News hound

I've always enjoyed Evelyn Waugh's writing, but Scoop is a complete gem. Undoubtedly one of the funniest books I've ever read; and also a novel that manages to be both of its time, and completely timeless.

William Boot, author of a country-life column in The Beast newspaper unexpectedly becomes a war reporter when he is mistaken for someone else, and sent off to Ishmaelia in Africa, a country on the brink of war. As his fellow-journalists travel off in search of a non-story, Boot accidentally falls upon the scoop of the title, the machinations of a foreign power to take over the government of a small, unstable country.

Written in 1938, the language and mores are of their time, but there is a timelessness about Scoop too. This could be any banana republic of the twentieth-century from the Haiti of the Duvaliers to Trujillo's Dominican Republic. Destabilisation? think Oliver North and the Iran-Contra affair. And the background to war reporting is, I think, not that different whether you were a reporter in Abyssinia (as Waugh was), or Vietnam, or Afghanistan. The attempts by some journalists to create a story where none exists will also be familiar to many a twenty-first century reader - I was just surprised that it had been happening for so long.

The last third of the novel with Boot, now a bit of a hero, and a god to up-and-coming journos, on the run in the countryside from attempts to send him to cover a female conquest of the Antarctic is hilarious. But this time, it's not the sharp satire of the African escapade but reminiscent of Stella Gibbon's Cold Comfort Farm, which I'm sure Waugh must have read recently. It's every bit as funny too.

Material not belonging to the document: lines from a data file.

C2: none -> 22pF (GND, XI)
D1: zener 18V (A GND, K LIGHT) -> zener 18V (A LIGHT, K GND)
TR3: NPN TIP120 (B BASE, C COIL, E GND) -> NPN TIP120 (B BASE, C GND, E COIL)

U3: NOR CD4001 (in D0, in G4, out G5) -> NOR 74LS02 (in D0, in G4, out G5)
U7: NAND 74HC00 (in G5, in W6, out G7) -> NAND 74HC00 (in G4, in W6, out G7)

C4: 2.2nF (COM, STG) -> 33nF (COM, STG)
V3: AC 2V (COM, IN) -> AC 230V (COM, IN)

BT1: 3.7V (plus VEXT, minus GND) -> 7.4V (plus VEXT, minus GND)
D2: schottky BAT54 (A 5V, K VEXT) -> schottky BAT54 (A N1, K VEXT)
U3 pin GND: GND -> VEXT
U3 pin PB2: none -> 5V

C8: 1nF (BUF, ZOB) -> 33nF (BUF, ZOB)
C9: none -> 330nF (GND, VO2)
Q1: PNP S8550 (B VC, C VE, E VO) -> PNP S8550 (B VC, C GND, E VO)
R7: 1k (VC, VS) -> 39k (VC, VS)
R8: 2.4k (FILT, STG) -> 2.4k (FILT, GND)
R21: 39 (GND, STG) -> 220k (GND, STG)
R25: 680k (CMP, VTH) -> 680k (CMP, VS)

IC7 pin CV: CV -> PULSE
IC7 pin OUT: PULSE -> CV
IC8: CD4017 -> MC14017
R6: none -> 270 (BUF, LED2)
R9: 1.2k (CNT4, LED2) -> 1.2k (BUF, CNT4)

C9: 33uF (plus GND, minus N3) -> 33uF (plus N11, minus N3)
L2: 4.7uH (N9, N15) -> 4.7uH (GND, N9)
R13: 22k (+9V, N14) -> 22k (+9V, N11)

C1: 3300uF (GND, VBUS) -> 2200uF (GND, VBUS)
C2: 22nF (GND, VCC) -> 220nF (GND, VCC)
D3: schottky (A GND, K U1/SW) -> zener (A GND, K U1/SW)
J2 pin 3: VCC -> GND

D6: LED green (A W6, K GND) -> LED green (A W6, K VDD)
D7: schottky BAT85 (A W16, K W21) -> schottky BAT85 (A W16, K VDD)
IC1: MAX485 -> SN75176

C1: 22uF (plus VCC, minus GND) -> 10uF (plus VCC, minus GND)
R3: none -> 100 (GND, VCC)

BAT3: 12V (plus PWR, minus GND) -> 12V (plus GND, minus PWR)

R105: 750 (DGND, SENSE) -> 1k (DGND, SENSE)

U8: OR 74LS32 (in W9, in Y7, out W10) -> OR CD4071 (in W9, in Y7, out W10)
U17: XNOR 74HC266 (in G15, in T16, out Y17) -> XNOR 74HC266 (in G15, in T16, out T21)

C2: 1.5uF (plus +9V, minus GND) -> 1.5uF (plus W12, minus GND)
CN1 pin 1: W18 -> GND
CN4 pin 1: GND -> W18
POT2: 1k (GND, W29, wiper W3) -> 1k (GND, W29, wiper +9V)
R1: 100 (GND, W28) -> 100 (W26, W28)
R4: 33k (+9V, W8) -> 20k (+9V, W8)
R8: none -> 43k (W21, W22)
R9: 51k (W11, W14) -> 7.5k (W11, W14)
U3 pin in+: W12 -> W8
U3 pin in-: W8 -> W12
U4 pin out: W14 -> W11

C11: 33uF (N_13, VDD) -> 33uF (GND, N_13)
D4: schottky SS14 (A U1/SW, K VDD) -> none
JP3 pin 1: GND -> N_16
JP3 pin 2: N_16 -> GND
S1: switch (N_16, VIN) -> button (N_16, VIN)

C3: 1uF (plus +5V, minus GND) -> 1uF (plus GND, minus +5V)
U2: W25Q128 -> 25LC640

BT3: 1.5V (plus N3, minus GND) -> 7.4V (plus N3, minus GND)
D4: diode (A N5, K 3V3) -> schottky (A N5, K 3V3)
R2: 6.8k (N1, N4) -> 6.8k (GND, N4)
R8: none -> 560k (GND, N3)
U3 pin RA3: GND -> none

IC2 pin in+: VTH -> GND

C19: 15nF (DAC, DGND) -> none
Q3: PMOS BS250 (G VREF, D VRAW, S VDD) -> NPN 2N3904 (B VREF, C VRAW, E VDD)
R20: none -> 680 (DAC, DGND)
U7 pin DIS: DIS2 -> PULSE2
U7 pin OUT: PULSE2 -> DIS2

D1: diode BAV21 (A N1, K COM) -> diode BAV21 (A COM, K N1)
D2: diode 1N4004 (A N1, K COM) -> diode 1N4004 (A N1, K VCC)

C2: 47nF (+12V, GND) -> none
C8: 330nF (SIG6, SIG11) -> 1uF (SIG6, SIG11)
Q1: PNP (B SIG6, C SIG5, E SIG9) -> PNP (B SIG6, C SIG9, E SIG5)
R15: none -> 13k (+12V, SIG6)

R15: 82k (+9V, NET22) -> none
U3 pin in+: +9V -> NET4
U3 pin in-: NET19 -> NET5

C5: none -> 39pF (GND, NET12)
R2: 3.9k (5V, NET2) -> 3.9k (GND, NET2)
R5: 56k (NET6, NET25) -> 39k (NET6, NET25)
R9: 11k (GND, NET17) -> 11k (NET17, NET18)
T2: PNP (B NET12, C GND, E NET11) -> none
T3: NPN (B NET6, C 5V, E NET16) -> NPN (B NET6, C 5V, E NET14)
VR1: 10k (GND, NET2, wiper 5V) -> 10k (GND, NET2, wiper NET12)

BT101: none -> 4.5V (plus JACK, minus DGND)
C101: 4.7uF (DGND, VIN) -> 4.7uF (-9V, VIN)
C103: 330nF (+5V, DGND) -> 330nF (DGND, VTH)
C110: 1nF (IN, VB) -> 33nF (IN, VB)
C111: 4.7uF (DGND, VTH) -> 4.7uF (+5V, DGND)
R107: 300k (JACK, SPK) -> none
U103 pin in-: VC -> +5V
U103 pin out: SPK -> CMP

Some of the social mores and language are of their day, and can be slightly uncomfortable reading for modern sensibilities, but despite this, it's a great book. One of the few books that manages to feel both modern and of its time - a superb read. It's often been cited as the favourite novel of many a foreign correspondent, for some it's almost a bible; and it's now one of my very favourite books.